基于布隆过滤器的快速检测特性,我们可以在把数据写入数据库时,使用布隆过滤器做个标记。当缓存缺失后,应用查询数据库时,可以通过查询布隆过滤器快速判断数据是否存在。如果不存在,就不用再去数据库中查询了。这样一来,即使发生缓存穿透了,大量请求只会查询 Redis 和布隆过滤器,而不会积压到数据库,也就不会影响数据库的正常运行。
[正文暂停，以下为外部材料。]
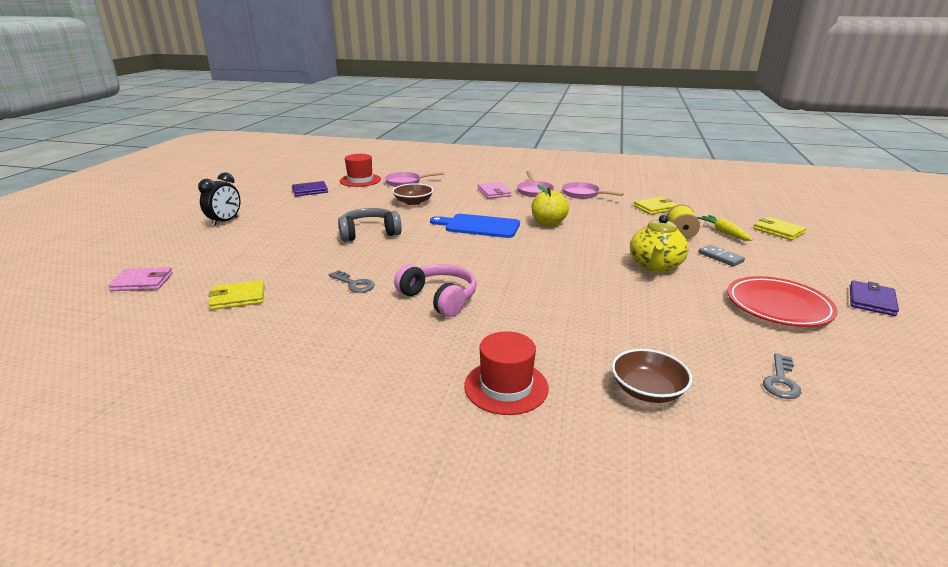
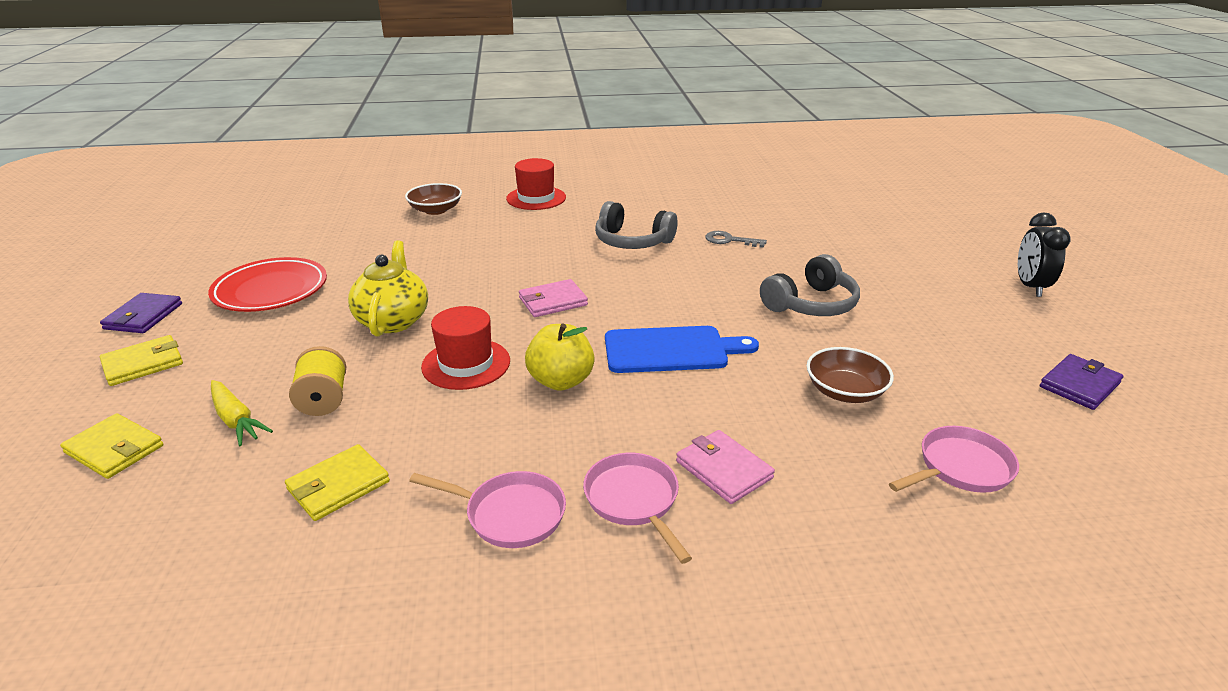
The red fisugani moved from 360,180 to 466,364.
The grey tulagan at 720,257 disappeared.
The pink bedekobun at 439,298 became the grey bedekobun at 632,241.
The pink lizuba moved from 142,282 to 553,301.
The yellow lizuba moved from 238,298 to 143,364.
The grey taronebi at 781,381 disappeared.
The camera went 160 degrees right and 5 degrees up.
布隆过滤器可以使用 Redis 实现,本身就能承担较大的并发访问压力。
C、在请求入口的前端进行请求检测
缓存穿透的一个原因是有大量的恶意请求访问不存在的数据,所以,一个有效的应对方案是在请求入口前端,对业务系统接收到的请求进行合法性检测,把恶意的请求(例如请求参数不合理、请求参数是非法值、请求字段不存在)直接过滤掉,不让它们访问后端缓存和数据库。这样一来,也就不会出现缓存穿透问题了。
4、小结
缓存雪崩和击穿主要是因为数据不在缓存中了,而缓存穿透则是因为数据既不在缓存中,也不在数据库中。
所以,缓存雪崩或击穿时,一旦数据库中的数据被再次写入到缓存后,应用又可以在缓存中快速访问数据了,数据库的压力也会相应地降低下来,而缓存穿透发生时,Redis 缓存和数据库会同时持续承受请求压力。
强调一下,服务熔断、服务降级、请求限流这些方法都是属于“有损”方案,在保证数据库和整体系统稳定的同时,会对业务应用带来负面影响。
例如使用服务降级时,有部分数据的请求就只能得到错误返回信息,无法正常处理。
如果使用了服务熔断,那么,整个缓存系统的服务都被暂停了,影响的业务范围更大。
而使用了请求限流机制后,整个业务系统的吞吐率会降低,能并发处理的用户请求会减少,会影响到用户体验。
建议是,尽量使用预防式方案:
针对缓存雪崩,合理地设置数据过期时间,以及搭建高可靠缓存集群;
针对缓存击穿,在缓存访问非常频繁的热点数据时,不要设置过期时间;
针对缓存穿透,提前在入口前端实现恶意请求检测,或者规范数据库的数据删除操作,避免误删除。